To view and interact with so much world history, so easily, is an immense privilege; a privilege that comes at a very heavy cost. However awe-inspiring or endlessly fascinating, the British Museum’s size and scope is owed to centuries of colonisation, theft, and imperial vanity. Considered by some to be ‘an active crime scene’, the collection of roughly 8 million pieces contains sacred objects ripped from their temples, items of nationhood kidnapped from their communities, identities obscured and reframed in galleries far from home. There is constant discourse over these facts, and whatever arguments used to justify acquisition or, more importantly, continued possession, are far from satisfactory. Disputes over repatriation, origins, logistics, responsibility, etc, dominate much of these exchanges, a vicious cycle of impossible grand gestures and disregarded nuance.

There is no certainty over what can be done. What is needed, however, is a conversation. And one has begun in a very unlikely place.

Edinburgh-born, Guyana-raised artist Hew Locke opened a new exhibition, ‘What Have We Here?’, in the British Museum in October. Within a small, dark room in the middle of the atrium, you enter what I can only describe as a courthouse. In the heart of the very institution that stands testament to Britain’s criminal history, Locke puts imperial vanity on trial. He makes you sweat. But most importantly, he makes you think. Locke makes full use of the museum’s purpose as a space that remembers the past, with a collection of objects that make no bones about the nature of their acquisition. A door has been opened to a long, messy, and difficult process of recognition through the simplicity of acknowledgment. The exhibit’s curation is refreshingly bold, a reframing of historical objects in the context of Britain’s interactions with them.

Nothing is explicitly accusatory or condescending. The magic of Locke’s exhibition is its pragmatism, through which he presents the facts as they are, with occasional witty interjections that drive home many uncomfortable truths. After the Koh-I-Noor diamond was involuntarily ‘gifted’ to Queen Victoria, it was polished to a weight 42% smaller than its former size to better suit British tastes. Some of the Benin Bronzes are made out of melted-down manillas that originated in Birmingham. The document signed by Charles II that first facilitated English profit from the slave trade is on display in an MDF display case.

Locke’s ‘looting exposé’ subverts many of the traditional customs of museum curation. No geographical narrative is followed, nor a chronological trip from point A to point B. Locke’s words on the exhibition’s walls state that he’s “purposely not doing that, to echo how you create an artwork—the gathering of objects, collage, layers.” Art is all subjective, interactions with it are largely personalised.
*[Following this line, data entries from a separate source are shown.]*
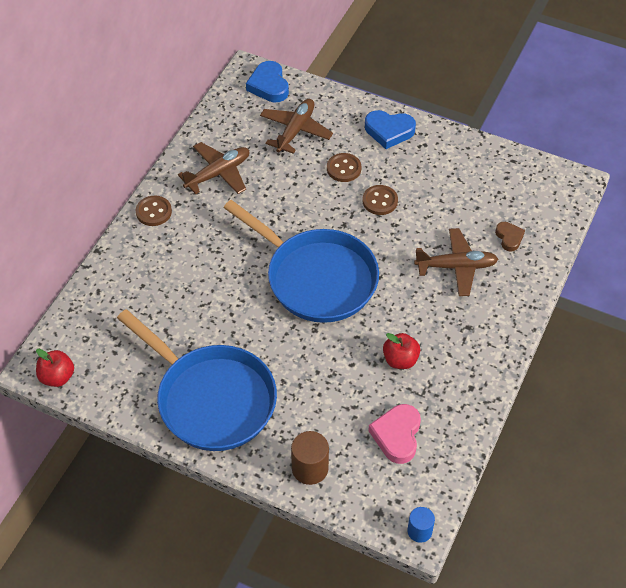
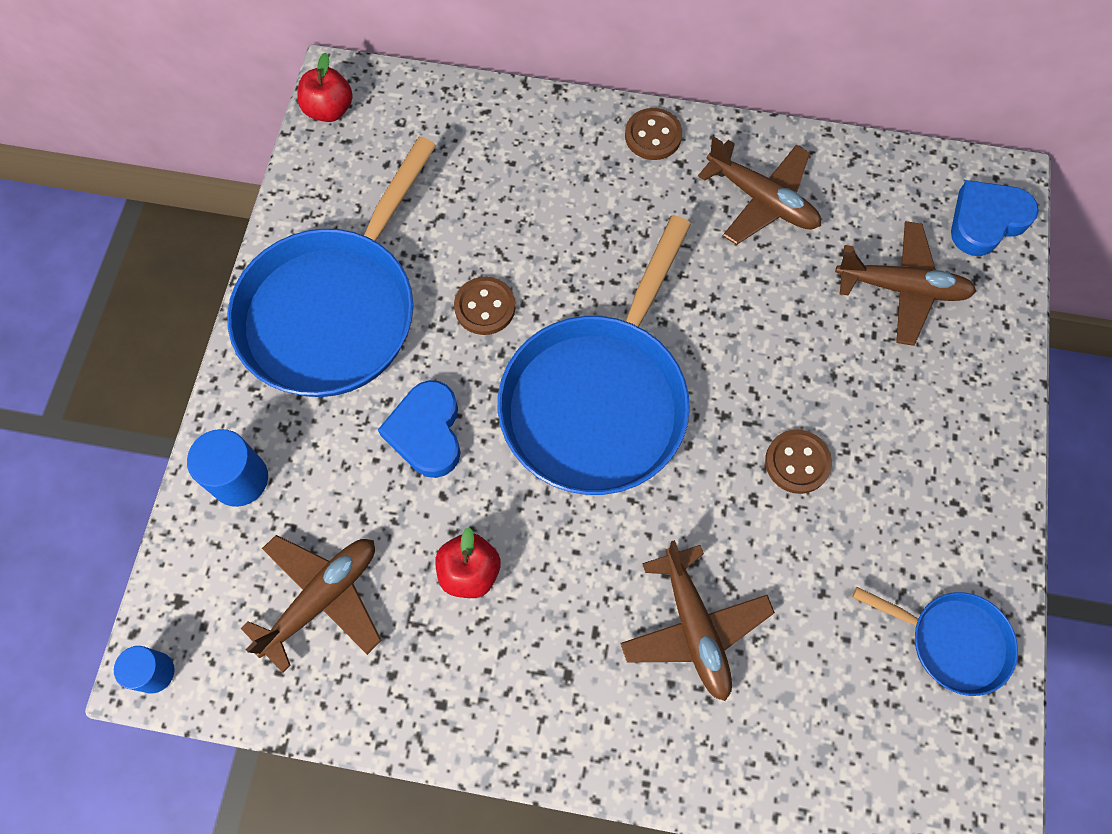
camera: 75 degrees right, 15 degrees up
(310, 468) = (240, 479): brown cylinder -> blue cylinder
(344, 169) = (847, 386): brown button -> brown button (485, 307)
(389, 131) = (967, 441): blue heart -> blue heart (426, 432)
(397, 435) = (322, 598): pink heart -> brown plane
(487, 168) = (951, 641): none -> blue pan
(509, 238) = (794, 714): brown heart -> none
In a similar way, Locke’s exhibition proposes questions by making injustices known, pointing out facts obscured by imperial rhetoric and colonialist airbrushing, but provides no answers. As yet, there are none. The conversation, once started, rapidly becomes cluttered; the solution is not as simple as ‘give it back’. In some cases, the original owners aren’t obvious. In others, they are long gone. Locke questions where objects belong, recognising that “things change and shift and opinions differ”, cultivating an evolving dialogue that must be engaged with repeatedly and critically, so these complicated questions can be simplified and one day answered.

Before the exhibition, I had the accidental luck of spending five minutes alone in a gallery with the Parthenon Marbles. To see these extraordinary sculptures up close is a privilege, and despite their status as some of the most disputed objects in the museum’s collection, I didn’t feel guilty. After the exhibition, I felt this privilege even more; for better or worse, the objects in the British Museum’s collection are there, and will be there for the foreseeable future. Out of place, or stolen, or protected, or conserved, we can see them and interact with them in ways we might not otherwise. Hew Locke brings to our attention the horrors and the history of these objects, a pertinent concept that needs continuing, and will stick in my mind every time I walk through the doors of my favourite place.